The three-inch 3D Baitfish Swimbait in the baby-bass hue.

The 3D Baitfish Swimbait is adorned with a No. 6 hook, which is affixed to what Savage Gear calls an internal-harness system. The hook for the Paddletail model is a No. 4, and it is part of an internal-harness system, too. Instead of employing a small lead weight in the body of the bait, the weight-system consists of a zinc alloy. Because this alloy is lighter than lead, it allows Savage Gear to use a relatively big piece of zinc. The advantage of using a big piece of zinc, Bennett says, is that "it will not tear from the bait as easy as a small lead weight in the body." The 3D Baitfish Swimbait weighs a quarter of an ounce, as does the 3D Baitfish Paddletail Swimbait.

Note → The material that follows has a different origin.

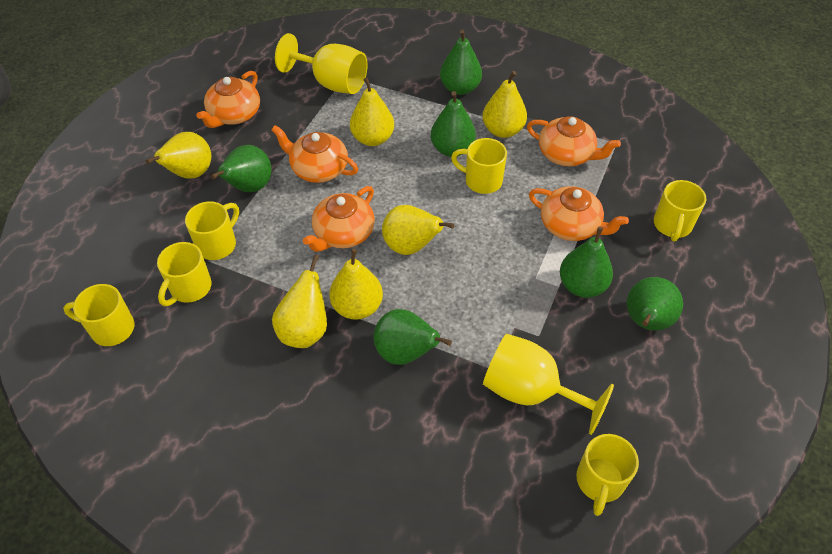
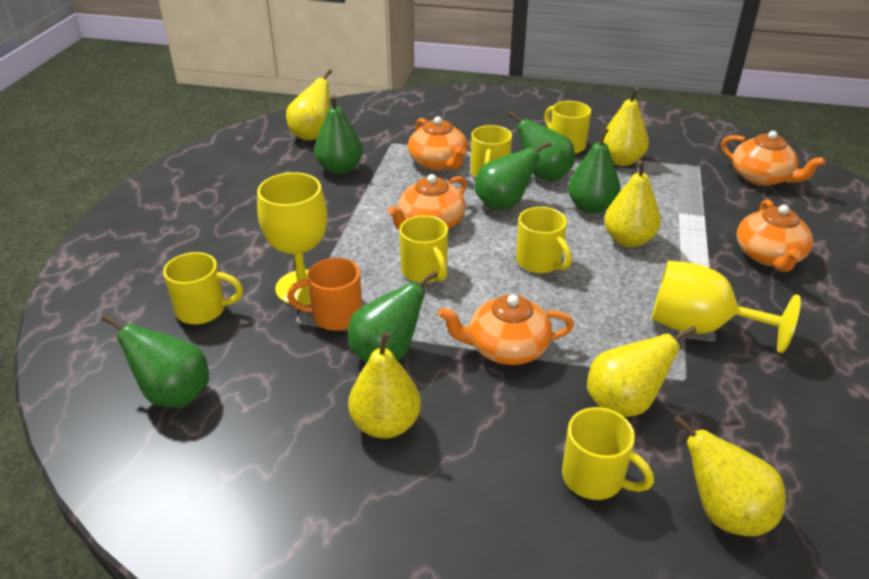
orange mug: 0 -> 1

The Paddletail model is graced with a small dorsal fin, two pelvic fins, and an anal fin. The two pectoral fins are engraved on the sides of its torso. Its nares, cheeks, and gill membrane are engraved on its head or predorsal area. It is embellished with a pair of 3-D eyes. Its caudal fin is replaced with a boot. The 3D Baitfish Swimbait possesses all of the features of the Paddletail rendition, but it has a heterocercal or V-shaped caudal fin.

The eye of the hook emerges in the predoral area or the top of its head of both models. The bend and point of the hook emerge in the dorsal area in front of the dorsal fin.

They are available in the following colors: Baby Bass, Blue Steel, Hitch, Fire Tiger, Golden Shiner, and Pearl.


The manufacturer's suggested retail price for a package of three is $7.99.

Endnotes

(1) Here is a link to Savage Gear's website: https://www.savagegear-usa.com/home.

(2) Here are links to other Midwest Finesse gear guides about some Savage Gear's other soft-plastic finesse baits: http://www.in-fisherman.com/midwest-finesse/savage-gears-3d-pvc-mayfly-nymph/ and http://www.in-fisherman.com/midwest-finesse/savage-gears-3d-goby-tube.

(3) A reader commented that the 3D Baitfish Swimbait weighs a quarter of an ounce, which he thought was too heavy for Midwest finesse applications. But Bill Ward of Warsaw, Missouri, reported that a 1/16-ounce mushroom-style jig affixed to a 2 3/4-inch Senko-style bait weighs between three-eighths of an ounce and a quarter of an ounce, and it is a standard Midwest finesse rig.